Our characterizations of purified yeast and mammalian IDPs are consistent with the concept that the enzymes have evolved for optimum function at least with respect to their cellular pH environments. The enzymes found in one cellular location (both mitochondrial IDPs, yeast peroxisomal IDP3, and yeast cytosolic IDP2) have pH optima for catalysis and pI
values in accordance with the pH value in each cellular compartment. The mamIDP2 enzyme, on the other hand, has a very broad neutral to basic pH optimum for catalysis and a pI
value intermediate to the pH values reported for the cytosol and peroxisomal matrix [31
]. In mammalian cells and in yeast cells, as shown in this study, the enzyme functions well in both cellular compartments. Interestingly, a previous study demonstrated that replacement of yeast cytosolic IDP2 with the yeast mitochondrial IDP1 or the peroxisomal IDP3 enzyme did not provide complementation for growth of an idp2Δzwf1Δ
strain with a fatty acid carbon source [48
]. This suggests that the mislocalized yeast isozymes may be compromised in vivo
, perhaps due to suboptimum catalytic pH values or pI
values for function in the cytosol. Clearly, it will be of interest to determine if yeast IDP2, which has a very narrow neutral pH optimum for catalysis and a slightly acidic pI
value, can be localized to peroxisomes and if it can fulfill the function of peroxisomal IDP3.
The existence of NADP-specific isocitrate dehydrogenase activity in multiple cellular compartments appears to be a general theme in eukaryotic organisms. However, as with yeast and mammalian cells, differential localization is accomplished by different mechanisms. In addition to proteins analogous to the three genetically distinct isozymes present in yeast cells, plants also have a chloroplast enzyme [49
]. In contrast, a single gene in Aspergillus sp.

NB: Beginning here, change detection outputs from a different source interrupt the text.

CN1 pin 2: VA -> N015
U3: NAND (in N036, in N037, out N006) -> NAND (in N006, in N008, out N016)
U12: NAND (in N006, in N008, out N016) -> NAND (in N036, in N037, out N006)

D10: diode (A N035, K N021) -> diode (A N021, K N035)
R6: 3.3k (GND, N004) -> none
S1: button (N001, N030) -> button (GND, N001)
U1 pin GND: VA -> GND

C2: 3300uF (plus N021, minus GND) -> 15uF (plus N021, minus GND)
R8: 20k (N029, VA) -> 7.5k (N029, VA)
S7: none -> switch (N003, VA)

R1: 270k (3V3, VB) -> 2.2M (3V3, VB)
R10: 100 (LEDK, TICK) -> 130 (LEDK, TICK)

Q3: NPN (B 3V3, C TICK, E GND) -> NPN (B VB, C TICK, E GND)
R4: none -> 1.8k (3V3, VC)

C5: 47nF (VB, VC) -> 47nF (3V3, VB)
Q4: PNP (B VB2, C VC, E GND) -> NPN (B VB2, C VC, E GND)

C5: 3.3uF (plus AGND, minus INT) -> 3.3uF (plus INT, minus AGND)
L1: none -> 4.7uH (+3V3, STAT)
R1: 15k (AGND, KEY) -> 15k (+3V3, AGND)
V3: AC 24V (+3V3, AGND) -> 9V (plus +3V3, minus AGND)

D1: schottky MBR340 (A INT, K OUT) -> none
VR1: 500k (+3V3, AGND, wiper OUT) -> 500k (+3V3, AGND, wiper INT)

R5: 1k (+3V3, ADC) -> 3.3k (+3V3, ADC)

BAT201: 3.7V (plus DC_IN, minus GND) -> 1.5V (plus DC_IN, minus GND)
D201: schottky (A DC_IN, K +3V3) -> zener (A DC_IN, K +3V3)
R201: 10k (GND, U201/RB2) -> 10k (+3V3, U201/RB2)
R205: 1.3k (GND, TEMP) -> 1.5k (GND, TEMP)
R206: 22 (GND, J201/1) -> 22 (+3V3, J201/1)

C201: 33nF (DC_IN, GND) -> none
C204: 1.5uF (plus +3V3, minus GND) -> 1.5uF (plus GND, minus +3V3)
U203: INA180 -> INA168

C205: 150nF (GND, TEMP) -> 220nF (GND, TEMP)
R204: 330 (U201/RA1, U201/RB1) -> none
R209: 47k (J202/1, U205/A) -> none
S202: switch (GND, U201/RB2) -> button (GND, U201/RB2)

encodes mitochondrial, cytosolic, and peroxisomal enzymes [50
]. In A. nidulans
, two different transcriptional start sites are used to produce a longer transcript encoding a protein with an amino-terminal mitochondrial targeting sequence or a shorter transcript lacking that sequence [50
]. The shorter transcript encodes a protein with a likely peroxisomal targeting signal (a carboxyl-terminal Ala-Arg-Leu tripeptide), and thus presumably is translated to produce both cytosolic and peroxisomal enzymes, as is the case for the non-mitochondrial mammalian isozyme. Our studies lead to a prediction that the genetically distinct enzymes have divergently evolved for function in their specific compartments, whereas enzymes like the A. nidulans
IDP may exhibit intermediate physical properties to permit function in different cellular environments.